VITERBO – I disagi su Strada Filante per alcuni crolli e smottamenti hanno un punto di fine. Con apposita ordinanza la sindaca Chiara Frontini ha disposto la chiusura e intimato ai proprietari della parte di ripa che ha ceduto di intervenire e ripristinare una situazione di sicurezza. Se non lo faranno entro 5 giorni ci penserà il Comune rifacendosi poi sui proprietari.
Nello specifico con l’ordinanza si intima alla proprietà della ripa della suddetta strada, oggetto di crolli e smottamenti, “di provvedere alla messa in atto immediata, comunque entro e non oltre cinque giorni dalla notifica della presente ordinanza, di tutti gli interventi di messa in sicurezza cautelativi e temporanei opportuni e necessari al ripristino in condizioni di sicurezza del transito veicolare e pedonale, con espresso avvertimento che, in caso di inosservanza, si provvederà d’ufficio, alla scadenza del termine indicato, alla messa in esecuzione a spese e in danno della parte destinataria dell’ordine rimasto disatteso, previa effettuazione da parte dei tecnici del servizio di manutenzione rete stradale dei rilievi e delle indagini necessarie all’esatta individuazione dell’assetto topografico, geologico e geotecnico dei luoghi”.
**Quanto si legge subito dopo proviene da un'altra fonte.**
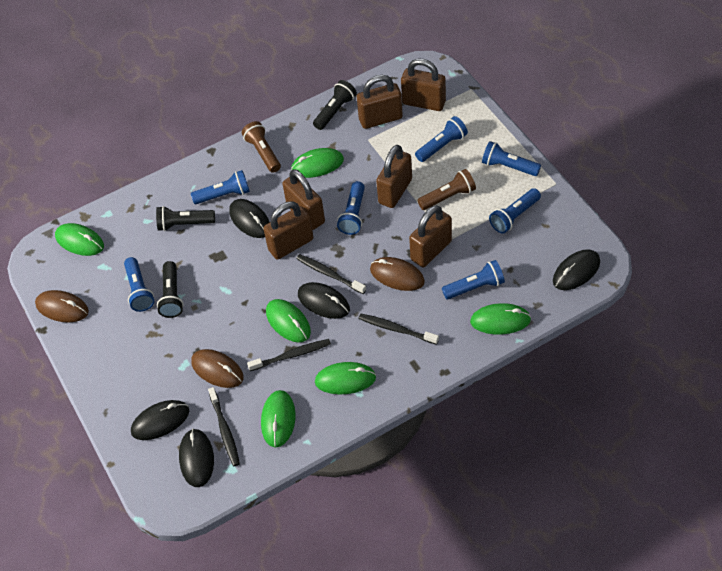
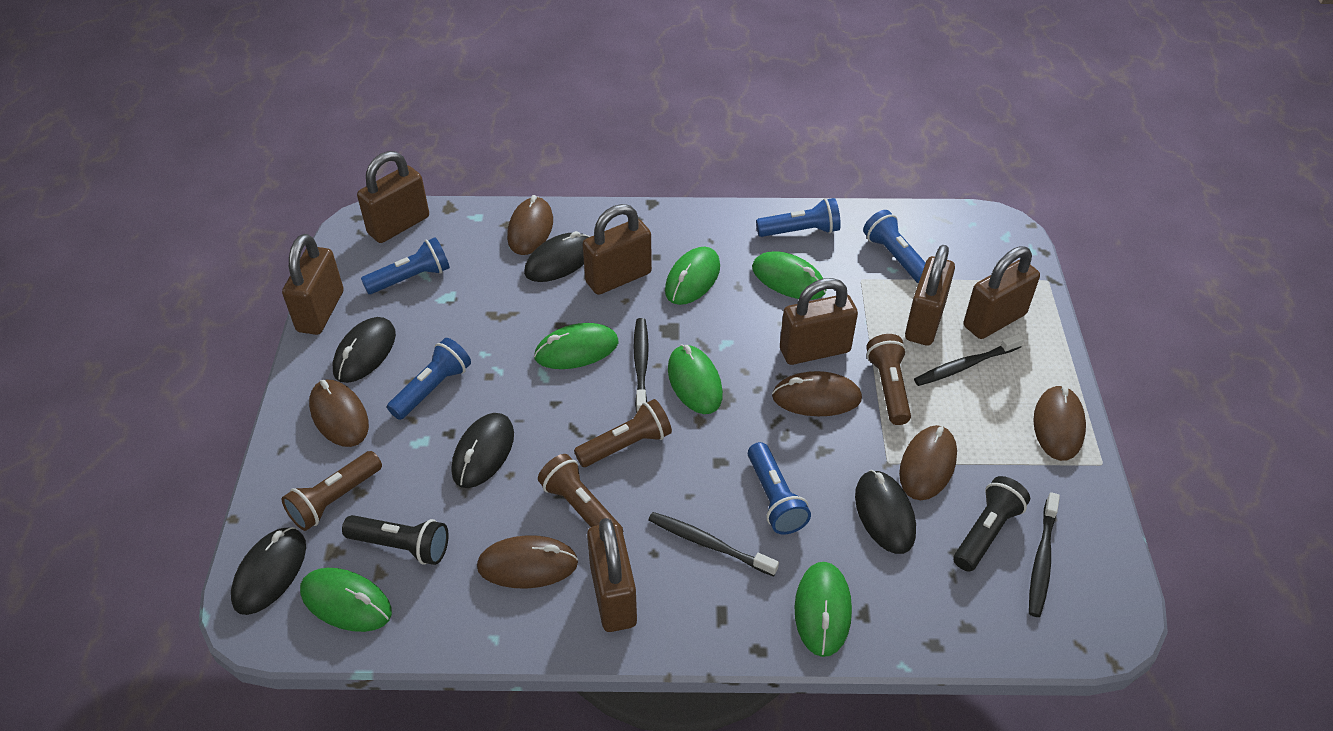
black flashlight: 3 -> 2
blue flashlight: 7 -> 5
brown flashlight: 2 -> 4
brown mouse: 3 -> 6
brown padlock: 6 -> 7

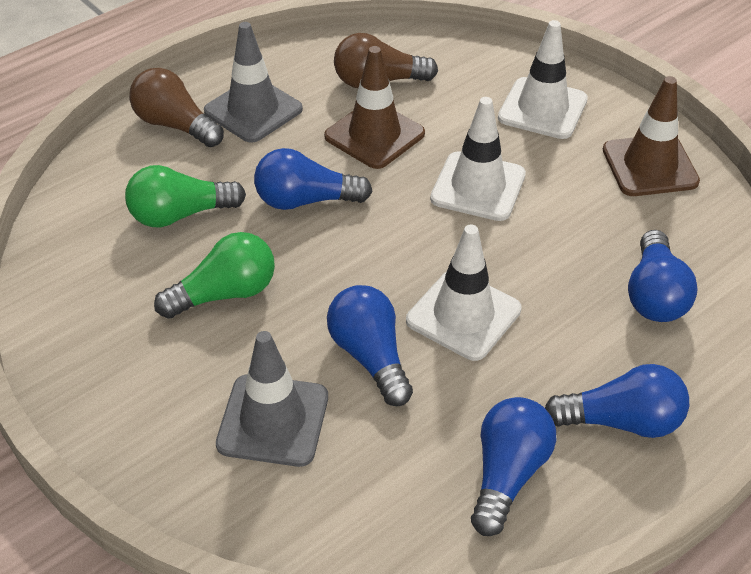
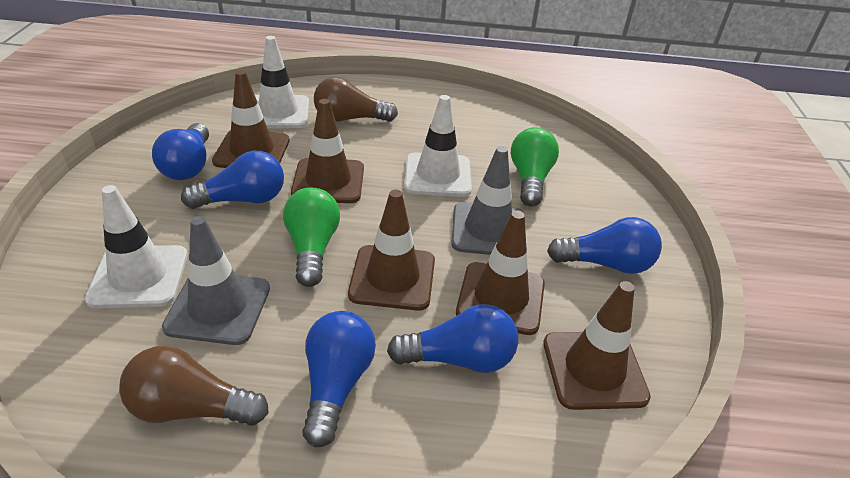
brown traffic cone: 2 -> 5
“Dalla data di notifica del provvedimento al privato partono i cinque giorni per ottemperare a quanto disposto nell’ordinanza – spiega la sindaca Chiara Frontini -. Nel caso in cui non lo facesse, l’amministrazione ha comunque predisposto i fondi necessari per la messa in sicurezza per poi rivalersi in danno. Siamo coscienti del disagio che i cittadini della zona hanno e ce ne facciamo carico con tutti i mezzi amministrativi a disposizione”.